As such, I have begun to recognize my desires are attached to unreasonable expectations on myself, other people, places, and things. I now recognize I cannot be intimate without being vulnerable to hurt and loss.
That doesn’t make the motivations and the impact intentional or maliciously hurtful. As Dr. Alexandra Solomon writes, “Somebody’s behavior can hurt you WITHOUT them intending to hurt you.”
Often it’s not even wrong.
As a sidebar, it also means, that if I’m treating other people as villains in my life, I am choosing a story where I play the victim, martyr, and/or hero.
If I want the status quo to change I have to grow through the status quo. Growth is the result of internal actions externalized. Even the seed grows from the inside out.

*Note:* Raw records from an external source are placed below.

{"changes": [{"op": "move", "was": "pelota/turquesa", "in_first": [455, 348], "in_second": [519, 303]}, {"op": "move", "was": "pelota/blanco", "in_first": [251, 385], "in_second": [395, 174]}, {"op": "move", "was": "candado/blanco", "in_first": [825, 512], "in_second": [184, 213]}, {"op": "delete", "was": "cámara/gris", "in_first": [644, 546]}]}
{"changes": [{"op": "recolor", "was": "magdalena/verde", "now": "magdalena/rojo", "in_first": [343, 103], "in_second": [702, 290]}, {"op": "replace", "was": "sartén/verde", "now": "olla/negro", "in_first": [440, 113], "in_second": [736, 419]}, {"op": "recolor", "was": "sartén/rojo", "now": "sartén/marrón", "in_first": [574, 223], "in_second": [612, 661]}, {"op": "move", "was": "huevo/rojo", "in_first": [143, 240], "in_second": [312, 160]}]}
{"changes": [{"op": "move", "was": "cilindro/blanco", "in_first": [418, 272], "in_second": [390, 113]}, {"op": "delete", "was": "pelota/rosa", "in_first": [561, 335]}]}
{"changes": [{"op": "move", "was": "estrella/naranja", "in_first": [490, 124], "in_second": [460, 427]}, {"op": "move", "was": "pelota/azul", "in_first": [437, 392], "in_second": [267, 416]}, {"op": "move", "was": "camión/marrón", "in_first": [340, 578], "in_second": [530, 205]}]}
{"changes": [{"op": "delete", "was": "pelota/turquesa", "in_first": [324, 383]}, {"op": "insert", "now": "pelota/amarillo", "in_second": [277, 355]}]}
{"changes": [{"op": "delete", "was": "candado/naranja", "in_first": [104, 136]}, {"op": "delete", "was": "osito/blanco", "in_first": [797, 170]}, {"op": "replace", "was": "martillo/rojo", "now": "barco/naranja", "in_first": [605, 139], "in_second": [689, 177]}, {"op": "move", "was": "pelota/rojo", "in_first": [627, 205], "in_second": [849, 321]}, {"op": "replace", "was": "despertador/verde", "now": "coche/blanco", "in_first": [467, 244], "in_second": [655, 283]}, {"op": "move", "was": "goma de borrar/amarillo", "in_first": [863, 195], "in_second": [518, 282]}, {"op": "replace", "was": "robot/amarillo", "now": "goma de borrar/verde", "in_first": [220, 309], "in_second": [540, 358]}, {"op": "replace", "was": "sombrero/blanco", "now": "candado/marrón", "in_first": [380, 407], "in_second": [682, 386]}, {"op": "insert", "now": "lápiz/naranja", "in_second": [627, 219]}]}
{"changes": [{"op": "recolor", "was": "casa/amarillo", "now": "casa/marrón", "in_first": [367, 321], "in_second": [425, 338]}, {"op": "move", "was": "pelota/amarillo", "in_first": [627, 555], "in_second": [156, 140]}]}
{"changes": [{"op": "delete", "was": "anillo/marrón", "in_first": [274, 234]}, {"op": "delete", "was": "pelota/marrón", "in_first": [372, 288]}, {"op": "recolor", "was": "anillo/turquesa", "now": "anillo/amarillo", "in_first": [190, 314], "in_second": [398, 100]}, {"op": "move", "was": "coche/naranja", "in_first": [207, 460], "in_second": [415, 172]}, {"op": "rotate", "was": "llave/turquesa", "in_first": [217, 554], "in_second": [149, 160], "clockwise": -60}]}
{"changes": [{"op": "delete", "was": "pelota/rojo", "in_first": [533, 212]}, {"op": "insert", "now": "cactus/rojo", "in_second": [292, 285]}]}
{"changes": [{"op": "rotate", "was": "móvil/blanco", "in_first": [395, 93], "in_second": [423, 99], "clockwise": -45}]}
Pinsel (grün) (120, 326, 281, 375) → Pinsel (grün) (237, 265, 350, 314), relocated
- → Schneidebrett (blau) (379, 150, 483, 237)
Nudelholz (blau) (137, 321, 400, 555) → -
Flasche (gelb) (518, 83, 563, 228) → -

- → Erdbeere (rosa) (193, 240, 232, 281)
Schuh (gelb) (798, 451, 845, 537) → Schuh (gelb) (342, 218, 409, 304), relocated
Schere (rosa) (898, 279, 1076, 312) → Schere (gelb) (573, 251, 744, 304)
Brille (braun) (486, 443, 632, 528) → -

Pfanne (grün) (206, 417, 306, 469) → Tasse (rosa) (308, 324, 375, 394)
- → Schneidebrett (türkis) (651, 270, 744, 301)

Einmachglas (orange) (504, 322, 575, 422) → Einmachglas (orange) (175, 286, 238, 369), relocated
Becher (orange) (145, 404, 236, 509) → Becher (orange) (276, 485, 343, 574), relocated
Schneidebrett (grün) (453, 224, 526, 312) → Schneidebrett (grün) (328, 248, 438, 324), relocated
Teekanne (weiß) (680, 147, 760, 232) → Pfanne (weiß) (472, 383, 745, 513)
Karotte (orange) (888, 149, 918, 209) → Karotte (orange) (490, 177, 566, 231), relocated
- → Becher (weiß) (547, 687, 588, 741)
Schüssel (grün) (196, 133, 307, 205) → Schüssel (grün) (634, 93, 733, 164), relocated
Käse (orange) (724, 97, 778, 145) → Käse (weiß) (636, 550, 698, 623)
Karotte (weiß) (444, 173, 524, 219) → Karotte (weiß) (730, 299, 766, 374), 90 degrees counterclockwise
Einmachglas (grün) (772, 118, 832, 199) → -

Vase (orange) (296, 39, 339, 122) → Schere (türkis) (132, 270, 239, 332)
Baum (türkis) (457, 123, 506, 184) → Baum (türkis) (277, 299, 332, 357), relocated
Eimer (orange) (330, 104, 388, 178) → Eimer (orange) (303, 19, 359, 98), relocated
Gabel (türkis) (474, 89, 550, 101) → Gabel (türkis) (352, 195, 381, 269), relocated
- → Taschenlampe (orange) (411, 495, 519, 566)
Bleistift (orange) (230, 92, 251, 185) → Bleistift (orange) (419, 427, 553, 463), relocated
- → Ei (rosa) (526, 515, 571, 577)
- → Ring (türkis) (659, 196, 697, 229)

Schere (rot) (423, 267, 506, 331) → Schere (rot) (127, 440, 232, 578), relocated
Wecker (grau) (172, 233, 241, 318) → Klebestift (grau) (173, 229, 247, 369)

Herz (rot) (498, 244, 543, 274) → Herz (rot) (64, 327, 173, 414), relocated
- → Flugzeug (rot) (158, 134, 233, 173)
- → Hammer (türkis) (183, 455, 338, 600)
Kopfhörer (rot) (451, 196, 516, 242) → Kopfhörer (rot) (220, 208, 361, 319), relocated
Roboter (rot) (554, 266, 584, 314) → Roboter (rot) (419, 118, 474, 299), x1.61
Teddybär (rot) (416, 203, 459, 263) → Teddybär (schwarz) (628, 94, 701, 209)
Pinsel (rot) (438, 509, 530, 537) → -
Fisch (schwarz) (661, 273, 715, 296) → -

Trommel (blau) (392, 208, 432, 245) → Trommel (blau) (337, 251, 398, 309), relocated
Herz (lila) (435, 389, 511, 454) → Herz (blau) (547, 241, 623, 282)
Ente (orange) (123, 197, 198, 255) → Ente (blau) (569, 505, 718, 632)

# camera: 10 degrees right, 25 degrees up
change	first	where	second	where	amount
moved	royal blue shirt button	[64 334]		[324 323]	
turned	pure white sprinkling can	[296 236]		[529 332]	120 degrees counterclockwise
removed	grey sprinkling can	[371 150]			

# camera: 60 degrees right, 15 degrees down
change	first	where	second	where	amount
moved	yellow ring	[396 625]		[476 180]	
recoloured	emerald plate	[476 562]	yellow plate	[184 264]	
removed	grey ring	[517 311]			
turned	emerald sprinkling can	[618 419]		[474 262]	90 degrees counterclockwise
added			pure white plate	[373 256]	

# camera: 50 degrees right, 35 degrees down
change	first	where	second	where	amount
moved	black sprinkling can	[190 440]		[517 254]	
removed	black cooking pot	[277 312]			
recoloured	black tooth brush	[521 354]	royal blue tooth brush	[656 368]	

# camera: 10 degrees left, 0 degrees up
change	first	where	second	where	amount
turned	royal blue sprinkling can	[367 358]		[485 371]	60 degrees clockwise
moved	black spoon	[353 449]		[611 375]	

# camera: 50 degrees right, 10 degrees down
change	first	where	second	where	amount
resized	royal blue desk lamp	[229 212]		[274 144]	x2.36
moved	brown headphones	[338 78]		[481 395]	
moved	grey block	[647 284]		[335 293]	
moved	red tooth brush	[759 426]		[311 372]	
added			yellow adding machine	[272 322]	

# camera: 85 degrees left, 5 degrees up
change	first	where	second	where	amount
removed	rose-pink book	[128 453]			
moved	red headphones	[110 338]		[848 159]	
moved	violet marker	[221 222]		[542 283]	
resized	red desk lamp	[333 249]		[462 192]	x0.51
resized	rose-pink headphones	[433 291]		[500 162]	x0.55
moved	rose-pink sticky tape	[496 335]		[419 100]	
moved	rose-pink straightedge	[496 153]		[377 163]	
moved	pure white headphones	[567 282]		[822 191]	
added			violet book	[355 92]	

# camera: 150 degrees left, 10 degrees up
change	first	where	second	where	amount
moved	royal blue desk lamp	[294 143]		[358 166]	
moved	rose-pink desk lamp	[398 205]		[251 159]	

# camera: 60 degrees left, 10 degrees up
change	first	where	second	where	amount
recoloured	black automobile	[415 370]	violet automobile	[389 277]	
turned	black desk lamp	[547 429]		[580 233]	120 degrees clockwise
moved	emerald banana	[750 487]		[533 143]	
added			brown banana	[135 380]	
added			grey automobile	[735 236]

“It hurts to grow alone,” writes C. JoyBell C. “It hurts to realise that someone else won’t be coming with you.” As a result, I now recognize growth is always a selfish act.
Always.
We cannot want for others more than they want for themselves. They cannot want more for me than I want for myself. This means that real growth is self-directed and internal. For this reason, shaming others is always an ineffective tool for creating meaningful, lasting growth.
Using someone’s pain and fear as leverage is a manipulative act of coercion. No meaningful constructive change will last if it is coerced. It just leads to resentments and more pain; driving behaviors further underground and stunting the conversations that need had in order to build a deeper and more meaningful life.
Which takes me back to the unilateral nature of change.
By changing my angle of approach I change the problem and once the problem changes so are the possible solutions. Throughout my infidelity my angle of approach to the betrayal of my Love(s), life, and self provided a limited set of options that relied on more secrets and lies.
I will not live that way again.
And because I will not live that way again I have lost seemingly important and meaningful relationships. However, what I know now is if I am owning my truth, exploring my life, and being vulnerable and those relationships end? Well, it will hurt but in that discomfort is where all the opportunity for growth exists. In that discomfort between joy and sorrow is a change in momentum necessary to overcome the inertia of the status quo.
There is no growth in the status quo. The discomfort is allowing me to more fully experience my emotional life. Pain is not the enemy.
All of my affair partners were convenient in the moment because I lacked the skills to connect on a more meaningful level. It won’t happen again because I am committed to growth led by vulnerability and conscious skill development.
I will still make mistakes of course. Sometimes they will be catastrophic but I know my intentions and that matters far more than the opinions of outsiders. Most days.
I will still hurt people I care about. I will still fail.
They will still hurt me.
However, I am making better choices about who to be vulnerable with and where my boundaries begin and end. In that process I find a space for grace, generosity, and compassion for other people and seek growth from the experience. In that experience I’m learning to better own only what is true and necessary while allowing them the dignity of mistakes without shaming or humiliating them which only furthers their aggression.
As a sidebar, an outcome of this approach is when someone is choosing conscious maliciousness it is much easier to spot.
Today, I am pursuing growth, not relationships and not emotional objectives. Instead my focus is on growing my awareness and heart. As such, I’m pursuing a different path, finding a more mature light allowing my to see myself more clearly in relationship to the world and the people around me.
As a result I find myself with people where growth is encouraged and mistakes are allowed. Even of it makes them uncomfortable. Growth and mistakes are encouraged because they are exploring their life too.
When I do that my life changes and my relationships will simply follow the momentum. I just need to show up and be willing to grow towards the light.